Chemical and physical data
- Formula: C_{17}H_{25}NO_{2}
- Molar mass: 275.392 g·mol^{−1}
- 3D model (JSmol): Interactive image;
- SMILES C[C@@H]1CN(C)[C@@H](C)C[C@@]1(OC(=O)CC)c2ccccc2;
- InChI InChI=1S/C17H25NO2/c1-5-16(19)20-17(15-9-7-6-8-10-15)11-14(3)18(4)12-13(17)2/h6-10,13-14H,5,11-12H2,1-4H3/t13-,14+,17+/m1/s1; Key:UVITTYOJFDLOGI-KEYYUXOJSA-N;

= Trimeperidine =

Analgesic drug

Trimeperidine, sold under the brand name Promedol, is an opioid analgesic that is an analogue of prodine. It was developed in the early 1950s in the Soviet Union during research into the related drug pethidine.

Trimeperidine has four structural isomers, of which two are active, the γ isomer trimeperidine, and the β isomer isopromedol. It is around half the potency of morphine as an analgesic, and has been widely used for the treatment of pain.

Trimeperidine produces similar effects to other opioids, such as analgesia and sedation, along with side effects such as nausea, itching, vomiting, and respiratory depression, which may be harmful or fatal.

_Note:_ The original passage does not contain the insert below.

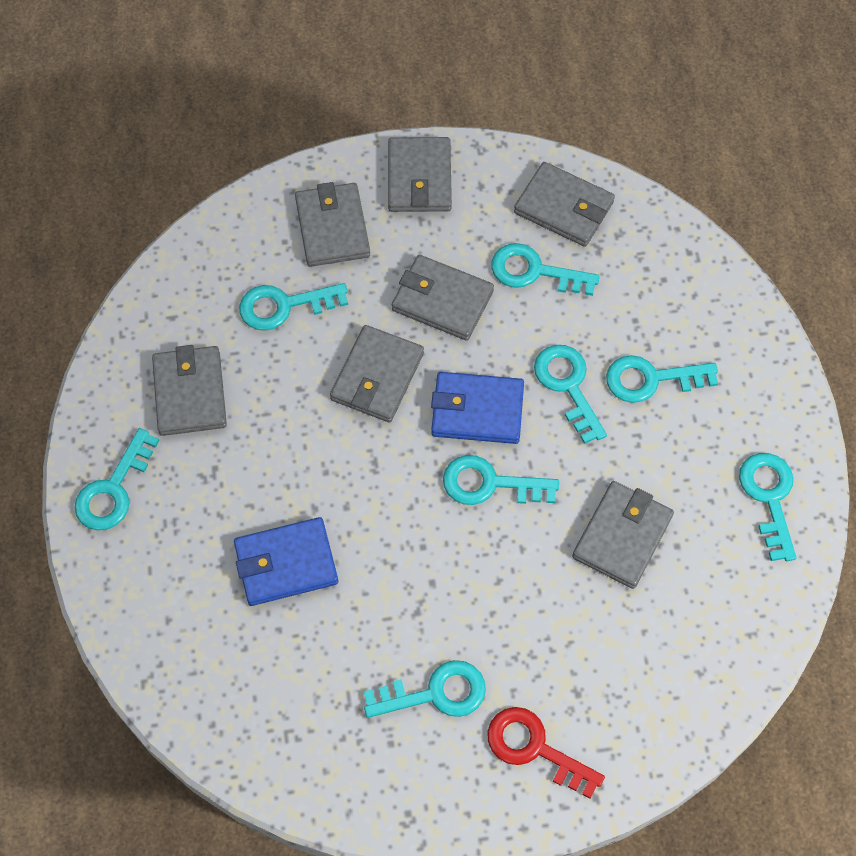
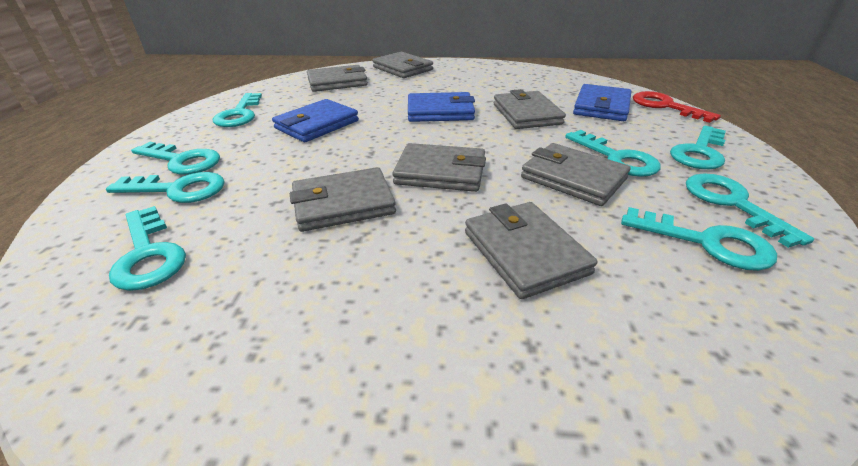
blue wallet: 2 -> 3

Trimeperidine is in Schedule I of the Controlled Substances Act 1970 of the United States as a Narcotic with ACSCN 9646 with an annual aggregate manufacturing quota of 2 grams as of 2014. The free base conversion ratio for salts includes 0.883 for the hydrochloride. Trimeperidine increases the activity of the reticular activating system in the brain. It is listed under the Single Convention for the Control of Narcotic Substances 1961 and is controlled in most countries in the same fashion, as is morphine or heroin.

Promedol is included into the standard medication kit, which is carried on the battlefield by every Russian military personnel, as a pain-killer in case wounding.